Hello all,
First off, a big thanks to the developers for providing this piece of
software! Now, to the point!
I've recently run into the error(?) message below (/var/log/messages) on
some of our infrastructure nodes which have upgraded from sssd 1.9.x to
sssd-1.12.4-47:
sssd[be[rc.usf.edu]]: dereference processing failed : Input/output error
sssd[be[rc.usf.edu]]: dereference processing failed : Input/output error
Doing some online research and checking the list archives (2012-2015), I
found that other users with varied versions of sssd and Linux had run into
this issue as well. It was suggested that they should use
"ldap_deref_threshold = 0". A user also reported no errors after enabling
enumeration. I've done both on a test node and the message persists. I
even purged the db and cache without luck. I am using "error(?)" because I
am not experiencing any user/group resolution errors. All calls to getent
and id are successful.
A thread from February 2013 [1] had a suggestion to check LDAP with a deref
call and without. On the affected nodes, it does return a result; the OP
of that thread said that the deref call failed.
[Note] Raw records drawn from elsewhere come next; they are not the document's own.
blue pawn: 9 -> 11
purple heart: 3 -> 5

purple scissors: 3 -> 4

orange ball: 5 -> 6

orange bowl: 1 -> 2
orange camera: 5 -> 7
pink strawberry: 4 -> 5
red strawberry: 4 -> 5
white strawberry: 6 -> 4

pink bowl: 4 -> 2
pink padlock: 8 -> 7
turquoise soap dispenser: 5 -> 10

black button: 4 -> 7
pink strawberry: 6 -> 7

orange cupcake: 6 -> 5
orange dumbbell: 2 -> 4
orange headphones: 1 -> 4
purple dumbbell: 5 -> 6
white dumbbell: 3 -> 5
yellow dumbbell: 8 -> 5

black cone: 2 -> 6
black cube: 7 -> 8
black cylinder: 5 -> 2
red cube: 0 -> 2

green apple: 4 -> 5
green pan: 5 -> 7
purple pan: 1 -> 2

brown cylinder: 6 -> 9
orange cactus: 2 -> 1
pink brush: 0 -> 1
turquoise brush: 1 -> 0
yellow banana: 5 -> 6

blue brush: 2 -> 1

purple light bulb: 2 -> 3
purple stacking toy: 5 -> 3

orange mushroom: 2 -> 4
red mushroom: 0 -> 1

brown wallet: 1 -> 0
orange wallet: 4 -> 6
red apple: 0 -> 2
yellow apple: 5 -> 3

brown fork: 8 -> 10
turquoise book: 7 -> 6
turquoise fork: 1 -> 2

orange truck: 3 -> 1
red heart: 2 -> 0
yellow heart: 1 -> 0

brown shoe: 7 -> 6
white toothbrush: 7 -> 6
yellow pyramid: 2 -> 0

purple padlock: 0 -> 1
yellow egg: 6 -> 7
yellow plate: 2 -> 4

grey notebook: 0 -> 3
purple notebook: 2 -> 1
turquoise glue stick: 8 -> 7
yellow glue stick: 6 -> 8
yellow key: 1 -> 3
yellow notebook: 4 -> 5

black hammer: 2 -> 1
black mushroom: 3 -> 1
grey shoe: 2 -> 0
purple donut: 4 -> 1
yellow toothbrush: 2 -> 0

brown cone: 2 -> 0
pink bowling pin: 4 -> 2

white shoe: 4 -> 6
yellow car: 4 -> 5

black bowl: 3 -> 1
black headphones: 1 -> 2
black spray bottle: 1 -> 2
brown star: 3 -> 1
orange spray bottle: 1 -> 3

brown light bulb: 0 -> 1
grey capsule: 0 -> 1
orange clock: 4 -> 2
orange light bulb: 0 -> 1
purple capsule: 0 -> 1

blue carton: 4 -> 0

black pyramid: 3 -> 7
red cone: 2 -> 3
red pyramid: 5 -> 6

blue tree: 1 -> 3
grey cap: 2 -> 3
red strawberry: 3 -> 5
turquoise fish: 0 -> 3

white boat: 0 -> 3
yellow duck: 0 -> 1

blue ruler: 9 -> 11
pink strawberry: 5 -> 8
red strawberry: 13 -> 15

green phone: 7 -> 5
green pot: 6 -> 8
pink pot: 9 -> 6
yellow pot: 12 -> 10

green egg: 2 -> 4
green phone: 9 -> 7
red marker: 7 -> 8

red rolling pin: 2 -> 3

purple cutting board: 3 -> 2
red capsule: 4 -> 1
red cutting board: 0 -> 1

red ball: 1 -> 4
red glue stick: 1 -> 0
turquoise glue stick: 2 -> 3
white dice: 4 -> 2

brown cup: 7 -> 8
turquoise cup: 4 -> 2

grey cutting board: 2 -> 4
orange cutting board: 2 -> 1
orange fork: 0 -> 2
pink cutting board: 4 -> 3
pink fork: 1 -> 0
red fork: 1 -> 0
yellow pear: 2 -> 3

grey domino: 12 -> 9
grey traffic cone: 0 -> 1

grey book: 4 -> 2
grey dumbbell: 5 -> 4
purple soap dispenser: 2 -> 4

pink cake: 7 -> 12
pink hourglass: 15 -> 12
I also saw bug report for IPA 4.0 [2] that seems to reference the same
issue, but I'm not able to duplicate the problem.
There was an update to the LDAP servers via yum (minor bug fix revisions)
for 389ds and IPA, but nothing major. All other nodes running sssd-1.9.x
are not manifesting this message.
We're using FreeIPA (IPA server 3.0.0-47) with 389ds 1.2.11.15-60.
I can produce detailed logs upon request, but before doing so I was hoping
that the community could tell me if the message is a red herring and can be
safely ignored, or if there something else that should be checked. It's
just very odd that the older clients aren't manifesting the message and
these new clients are, even though nothing seems "broken".
[1]
https://lists.fedorahosted.org/pipermail/sssd-users/2013-February/000418....
[2]
https://fedorahosted.org/freeipa/ticket/4389
Thanks for any information!
John DeSantis